ニッケル薄膜磁石を伝搬するスピン波の振幅が磁気の向きによって異なる性質(スピン波の非相反性)が報告されているが,非相反性の起源は十分には解明されておらず,磁石をnmスケールの厚さにすると順方向と逆方向に伝搬するスピン波の振幅が同等になり,スピン波の整流動作を実現することが困難だった。
今回,研究グループは,厚さ20nmの極薄ニッケル磁石の上に半導体シリコンをのせた複合材料を作製し,音波の一種であるレイリー波の注入により発生するスピン波の非相反性の大きさを電気的に評価した。
SAWフィルタ素子を圧電基板の上に作製し,レイリー波を生成・検出する一対の櫛型アンテナの間に複合材料を貼り付けた。レイリー波が複合材料に注入されると,ニッケル磁石の格子が高速に振動し,スピン波が生成される。レイリー波には,伝搬方向によって符号が変化しない縦ひずみ成分と,符号が変化するせん断ひずみ成分が含まれており,このせん断ひずみ成分がスピン波の非相反性を生み出す原因と考えられていた。
研究グループは,縦ひずみに対するせん断ひずみの比率が複合材料の表面から内部に侵入するにしたがって大きくなることに注目した。つまり,スピン波を生成する薄膜磁石を複合材料の表面から深い位置に埋め込むことにより,従来の方法では難しかった極薄磁石でも非相反性スピン波を生成できると予想した。

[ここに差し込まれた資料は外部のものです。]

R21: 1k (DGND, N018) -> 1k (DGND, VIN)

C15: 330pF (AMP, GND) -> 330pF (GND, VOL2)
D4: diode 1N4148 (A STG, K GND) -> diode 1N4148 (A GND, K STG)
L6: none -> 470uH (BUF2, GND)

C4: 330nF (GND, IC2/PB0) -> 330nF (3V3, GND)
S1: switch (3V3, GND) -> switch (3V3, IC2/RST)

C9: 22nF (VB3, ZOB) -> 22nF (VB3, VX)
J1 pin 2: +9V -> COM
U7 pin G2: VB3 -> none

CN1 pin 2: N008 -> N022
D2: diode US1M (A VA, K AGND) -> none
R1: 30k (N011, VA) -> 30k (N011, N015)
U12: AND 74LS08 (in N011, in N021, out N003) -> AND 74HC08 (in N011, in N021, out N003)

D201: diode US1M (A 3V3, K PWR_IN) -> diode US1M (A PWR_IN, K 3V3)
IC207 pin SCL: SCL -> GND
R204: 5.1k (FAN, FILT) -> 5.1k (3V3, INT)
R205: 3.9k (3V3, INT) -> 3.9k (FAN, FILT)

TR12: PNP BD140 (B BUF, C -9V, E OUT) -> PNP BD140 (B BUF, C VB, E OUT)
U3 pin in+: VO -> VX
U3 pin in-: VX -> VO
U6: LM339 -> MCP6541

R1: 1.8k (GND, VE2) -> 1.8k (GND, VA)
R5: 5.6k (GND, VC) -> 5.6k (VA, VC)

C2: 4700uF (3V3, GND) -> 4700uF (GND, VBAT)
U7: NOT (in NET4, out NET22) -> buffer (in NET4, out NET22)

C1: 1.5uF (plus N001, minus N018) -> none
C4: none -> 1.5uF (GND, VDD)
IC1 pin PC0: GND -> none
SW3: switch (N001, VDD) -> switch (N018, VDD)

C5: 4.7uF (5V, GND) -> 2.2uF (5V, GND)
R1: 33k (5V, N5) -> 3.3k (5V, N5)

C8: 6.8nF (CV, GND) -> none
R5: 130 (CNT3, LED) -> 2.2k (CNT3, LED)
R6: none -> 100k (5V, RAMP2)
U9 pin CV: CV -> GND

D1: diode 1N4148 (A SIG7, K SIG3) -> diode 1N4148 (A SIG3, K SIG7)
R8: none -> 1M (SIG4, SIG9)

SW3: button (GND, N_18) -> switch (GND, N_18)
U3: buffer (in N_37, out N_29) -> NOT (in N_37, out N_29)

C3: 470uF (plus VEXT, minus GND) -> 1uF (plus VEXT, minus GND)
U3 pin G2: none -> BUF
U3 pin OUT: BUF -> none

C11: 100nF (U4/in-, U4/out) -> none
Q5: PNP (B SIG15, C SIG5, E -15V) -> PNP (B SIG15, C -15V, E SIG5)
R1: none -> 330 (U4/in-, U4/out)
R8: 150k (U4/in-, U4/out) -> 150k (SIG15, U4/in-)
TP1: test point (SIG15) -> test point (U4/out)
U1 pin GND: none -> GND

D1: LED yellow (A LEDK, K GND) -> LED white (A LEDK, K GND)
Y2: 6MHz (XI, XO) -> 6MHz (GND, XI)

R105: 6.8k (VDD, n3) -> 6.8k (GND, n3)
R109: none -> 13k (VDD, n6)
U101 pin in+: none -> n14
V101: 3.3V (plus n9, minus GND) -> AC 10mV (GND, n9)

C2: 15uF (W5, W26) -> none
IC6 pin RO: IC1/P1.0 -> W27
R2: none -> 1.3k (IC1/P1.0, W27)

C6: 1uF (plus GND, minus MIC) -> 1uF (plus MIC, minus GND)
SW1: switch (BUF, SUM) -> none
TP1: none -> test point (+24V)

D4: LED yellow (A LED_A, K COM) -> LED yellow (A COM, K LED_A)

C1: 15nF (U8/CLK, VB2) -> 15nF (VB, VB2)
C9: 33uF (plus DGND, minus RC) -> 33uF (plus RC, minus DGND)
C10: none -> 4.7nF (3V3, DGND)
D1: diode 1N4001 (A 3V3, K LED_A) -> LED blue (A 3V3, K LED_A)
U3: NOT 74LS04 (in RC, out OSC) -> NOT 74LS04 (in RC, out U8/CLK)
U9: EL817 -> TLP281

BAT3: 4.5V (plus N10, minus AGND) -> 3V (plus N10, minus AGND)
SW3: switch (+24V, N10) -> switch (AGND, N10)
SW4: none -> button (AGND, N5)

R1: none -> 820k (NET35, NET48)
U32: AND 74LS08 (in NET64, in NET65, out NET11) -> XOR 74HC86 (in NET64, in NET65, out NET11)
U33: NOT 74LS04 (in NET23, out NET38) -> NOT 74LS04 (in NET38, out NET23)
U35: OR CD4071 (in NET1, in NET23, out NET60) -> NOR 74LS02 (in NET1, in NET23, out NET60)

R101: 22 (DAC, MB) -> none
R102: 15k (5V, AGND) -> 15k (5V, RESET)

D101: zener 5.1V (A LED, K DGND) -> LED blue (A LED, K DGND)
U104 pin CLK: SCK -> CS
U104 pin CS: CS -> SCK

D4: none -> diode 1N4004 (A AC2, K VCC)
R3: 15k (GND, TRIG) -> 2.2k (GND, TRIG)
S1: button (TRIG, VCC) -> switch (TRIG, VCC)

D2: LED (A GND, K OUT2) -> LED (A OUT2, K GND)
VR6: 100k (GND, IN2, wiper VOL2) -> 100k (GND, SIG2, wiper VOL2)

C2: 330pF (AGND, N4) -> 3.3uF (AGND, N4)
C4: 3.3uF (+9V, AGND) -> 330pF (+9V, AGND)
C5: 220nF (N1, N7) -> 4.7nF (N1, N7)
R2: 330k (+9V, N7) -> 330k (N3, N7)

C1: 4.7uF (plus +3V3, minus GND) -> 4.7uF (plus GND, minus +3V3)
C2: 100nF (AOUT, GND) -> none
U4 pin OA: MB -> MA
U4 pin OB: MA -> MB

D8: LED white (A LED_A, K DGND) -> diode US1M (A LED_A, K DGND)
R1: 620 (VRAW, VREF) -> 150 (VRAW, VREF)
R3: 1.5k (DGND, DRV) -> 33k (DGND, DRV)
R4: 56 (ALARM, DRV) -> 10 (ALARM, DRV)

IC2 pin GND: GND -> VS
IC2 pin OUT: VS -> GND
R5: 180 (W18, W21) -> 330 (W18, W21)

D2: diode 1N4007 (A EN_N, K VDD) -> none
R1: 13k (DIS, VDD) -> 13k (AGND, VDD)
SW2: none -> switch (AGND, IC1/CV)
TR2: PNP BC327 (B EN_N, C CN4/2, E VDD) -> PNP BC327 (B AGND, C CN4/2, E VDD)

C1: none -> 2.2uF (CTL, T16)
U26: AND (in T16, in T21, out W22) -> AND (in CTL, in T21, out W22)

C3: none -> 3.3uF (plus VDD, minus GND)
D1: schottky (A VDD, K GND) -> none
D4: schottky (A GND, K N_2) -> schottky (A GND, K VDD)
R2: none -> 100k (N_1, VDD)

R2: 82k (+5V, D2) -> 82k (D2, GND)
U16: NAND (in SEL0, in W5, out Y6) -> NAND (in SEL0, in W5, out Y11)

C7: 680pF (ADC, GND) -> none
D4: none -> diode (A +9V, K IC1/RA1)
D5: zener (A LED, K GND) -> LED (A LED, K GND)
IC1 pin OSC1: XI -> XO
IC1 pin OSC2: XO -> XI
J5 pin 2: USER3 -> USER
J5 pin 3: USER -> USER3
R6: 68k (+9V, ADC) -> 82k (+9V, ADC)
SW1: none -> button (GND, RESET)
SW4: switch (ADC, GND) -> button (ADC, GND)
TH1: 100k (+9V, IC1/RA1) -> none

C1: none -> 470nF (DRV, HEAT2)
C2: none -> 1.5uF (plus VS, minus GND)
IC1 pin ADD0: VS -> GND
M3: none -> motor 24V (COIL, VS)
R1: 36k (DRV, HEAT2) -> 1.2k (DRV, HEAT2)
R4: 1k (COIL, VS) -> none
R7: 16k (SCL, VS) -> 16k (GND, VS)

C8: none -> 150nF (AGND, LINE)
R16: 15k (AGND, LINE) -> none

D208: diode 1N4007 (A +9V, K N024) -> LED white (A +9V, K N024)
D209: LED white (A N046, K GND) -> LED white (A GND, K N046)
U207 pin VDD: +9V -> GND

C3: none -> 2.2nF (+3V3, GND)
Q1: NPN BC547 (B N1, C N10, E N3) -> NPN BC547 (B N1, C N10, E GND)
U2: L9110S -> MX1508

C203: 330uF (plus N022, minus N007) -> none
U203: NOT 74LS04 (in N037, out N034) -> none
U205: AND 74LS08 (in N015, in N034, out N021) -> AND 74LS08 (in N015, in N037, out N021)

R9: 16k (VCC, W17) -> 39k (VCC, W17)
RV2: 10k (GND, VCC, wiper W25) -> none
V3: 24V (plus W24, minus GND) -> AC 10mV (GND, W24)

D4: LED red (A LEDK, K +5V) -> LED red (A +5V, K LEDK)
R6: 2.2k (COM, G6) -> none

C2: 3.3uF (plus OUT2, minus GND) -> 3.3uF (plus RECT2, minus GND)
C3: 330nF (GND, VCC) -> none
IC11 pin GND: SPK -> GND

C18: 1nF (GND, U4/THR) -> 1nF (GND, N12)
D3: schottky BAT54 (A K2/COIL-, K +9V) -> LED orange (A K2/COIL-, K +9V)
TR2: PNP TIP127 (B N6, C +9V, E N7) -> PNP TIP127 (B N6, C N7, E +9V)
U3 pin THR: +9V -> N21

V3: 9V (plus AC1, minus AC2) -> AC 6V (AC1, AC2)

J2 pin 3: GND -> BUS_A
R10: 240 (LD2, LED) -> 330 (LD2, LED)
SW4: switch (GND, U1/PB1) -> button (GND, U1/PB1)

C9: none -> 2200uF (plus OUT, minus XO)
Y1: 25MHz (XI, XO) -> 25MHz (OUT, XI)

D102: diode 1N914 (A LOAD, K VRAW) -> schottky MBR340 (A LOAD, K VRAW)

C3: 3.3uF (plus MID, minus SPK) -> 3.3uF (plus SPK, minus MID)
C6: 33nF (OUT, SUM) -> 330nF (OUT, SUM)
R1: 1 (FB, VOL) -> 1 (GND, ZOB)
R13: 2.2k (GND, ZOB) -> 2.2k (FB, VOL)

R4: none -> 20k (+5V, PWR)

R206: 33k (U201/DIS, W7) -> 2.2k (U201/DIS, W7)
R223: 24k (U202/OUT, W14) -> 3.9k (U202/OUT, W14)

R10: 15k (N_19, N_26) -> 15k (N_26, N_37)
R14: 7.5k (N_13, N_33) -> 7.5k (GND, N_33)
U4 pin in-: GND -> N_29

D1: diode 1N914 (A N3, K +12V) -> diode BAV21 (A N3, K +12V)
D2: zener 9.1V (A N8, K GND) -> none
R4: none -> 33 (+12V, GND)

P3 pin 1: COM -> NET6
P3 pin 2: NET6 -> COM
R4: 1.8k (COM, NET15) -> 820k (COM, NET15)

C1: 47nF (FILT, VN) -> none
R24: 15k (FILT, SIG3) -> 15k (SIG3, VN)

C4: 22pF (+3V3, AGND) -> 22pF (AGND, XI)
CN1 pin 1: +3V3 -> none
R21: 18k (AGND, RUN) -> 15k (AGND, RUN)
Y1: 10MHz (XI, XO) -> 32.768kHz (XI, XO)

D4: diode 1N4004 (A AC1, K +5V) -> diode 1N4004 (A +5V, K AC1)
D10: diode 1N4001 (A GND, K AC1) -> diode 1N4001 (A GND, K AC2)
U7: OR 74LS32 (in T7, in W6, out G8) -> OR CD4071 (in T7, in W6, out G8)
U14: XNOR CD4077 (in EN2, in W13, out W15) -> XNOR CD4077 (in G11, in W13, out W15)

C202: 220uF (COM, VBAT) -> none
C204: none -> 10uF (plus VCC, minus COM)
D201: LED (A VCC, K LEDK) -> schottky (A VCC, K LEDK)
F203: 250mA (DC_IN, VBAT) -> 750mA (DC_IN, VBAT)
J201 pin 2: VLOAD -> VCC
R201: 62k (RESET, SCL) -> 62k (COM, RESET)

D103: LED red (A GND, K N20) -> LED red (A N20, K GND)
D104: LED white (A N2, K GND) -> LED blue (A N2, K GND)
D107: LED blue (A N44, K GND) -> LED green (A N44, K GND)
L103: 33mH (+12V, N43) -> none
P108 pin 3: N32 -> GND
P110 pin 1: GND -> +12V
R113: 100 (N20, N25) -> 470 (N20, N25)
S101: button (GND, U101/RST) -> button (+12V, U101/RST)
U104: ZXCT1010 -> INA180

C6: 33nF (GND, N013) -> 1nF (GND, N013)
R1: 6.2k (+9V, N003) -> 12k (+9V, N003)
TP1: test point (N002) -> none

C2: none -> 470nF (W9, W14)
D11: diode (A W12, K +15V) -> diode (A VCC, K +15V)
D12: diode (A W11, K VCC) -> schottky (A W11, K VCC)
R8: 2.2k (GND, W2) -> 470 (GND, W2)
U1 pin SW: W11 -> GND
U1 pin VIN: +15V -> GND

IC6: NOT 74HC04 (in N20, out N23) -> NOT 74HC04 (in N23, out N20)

ニッケルの磁気に対して順方向と逆方向に伝搬するスピン波強度で,400nmのシリコンを貼り合わせることによりスピン波の非相反率(順方向と逆方向のスピン波強度の比)が 1200%に達することを発見した。これは従来報告の10倍以上も大きな非相反性となる。
非相反率のシリコン厚さ依存性では,シリコンが厚いほど,すなわちニッケル薄膜が複合材料の表面からより深いほど非相反率が大きく,せん断歪みが非相反率増大の主因であることを実験的に初めて解明した。
この手法は,半導体や磁石の材料を限定するものではなく,磁石薄膜を表面から深い位置に形成したデバイス構造により巨大なスピン波の非相反性を生み出すものであり,材料設計自由度の高いスピン波ダイオードの実現に大きく道を拓くことが期待されるという。
この研究でスピン波の巨大な一方通行性が実証された新しい複合材料によって,スピン波の伝搬と干渉を論理演算に利用するスピン波デバイスの実現に不可欠なスピン波ダイオード開発が大きく前進するとしている。